Nearly a year ago, an ombudsman, UK Parliamentary and Health Service Ombudsman (PHSO) concluded that there had been maladministration from the UK Government, and that a compensation scheme must be established.

More than 330,000 Scots women born in the 1950s were not adequately warned about changes to the UK state pension – including over 21,000 women in South Lanarkshire.

Women Against State Pension Inequality (WASPI) campaigners point out that the pension changes led to many women experiencing financial loss, and negative impacts on their health and emotional wellbeing. 

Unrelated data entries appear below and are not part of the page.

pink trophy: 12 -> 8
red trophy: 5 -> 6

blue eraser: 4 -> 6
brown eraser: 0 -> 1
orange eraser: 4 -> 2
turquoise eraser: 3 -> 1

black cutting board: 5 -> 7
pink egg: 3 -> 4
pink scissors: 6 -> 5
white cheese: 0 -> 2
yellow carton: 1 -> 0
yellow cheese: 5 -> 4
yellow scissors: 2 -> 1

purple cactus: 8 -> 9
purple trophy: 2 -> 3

The UK Prime Minister Keir Starmer, Chancellor Rachel Reeves, and Work and Pensions Secretary Liz Kendall, are among senior Labour figures who previously backed the WASPI campaign – alongside their Scottish Labour colleagues.

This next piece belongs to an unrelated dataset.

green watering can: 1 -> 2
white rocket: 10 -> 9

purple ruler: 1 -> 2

Despite this, last December Keir Starmer claimed the Treasury could not afford to pay affect women any compensation, despite Labour’s pre-government pledges.

Local MP, Michael Shanks who had previously joined WASPI women on a protest march in Glasgow, and was pictured holding a pledge supporting ‘fair and fast compensation’, then appeared on the BBC Politics Live programme stating compensation would not be “a good use of public money at this time”.

This week, it has emerged that the WASPI campaign has sent a ‘letter before action’ to the UK Department for Work and Pensions, warning of High Court proceedings if the issue is not resolved.

Speaking at the protest in Glasgow, Burnside resident Anne Potter, the co-ordinator for the Glasgow, Dunbartonshire and Renfrewshire WASPI groups, said women are dying waiting for the state pension compensation.

Anne said:

“It is a betrayal. We have been disappointed that the UK Government have not kept to the promises that they made over the last few years, that they were going to support us and give us the compensation we need.

“We will keep going until they accept that they have made a mistake, and I would hope that they’re going to put it right.”

Rutherglen Constituency MSP Clare Haughey added:

“From the moment the Labour government came into office, pensioners in Rutherglen and Cambuslang have been left behind and let down – first when they scrapped the Winter Fuel Payment, and then when they broke their promise to compensate WASPI women.  

“Leading Labour politicians promised them fair and fast compensation – but that promise appears to be worth nothing now that they’ve got the power to deliver it.

“It is right that the WASPI Women are holding them to their word, and I fully support them in doing so.  The SNP will always stand for justice for the women who unfairly had their pension age changed without their knowledge and I urge Scottish Labour to do the same.”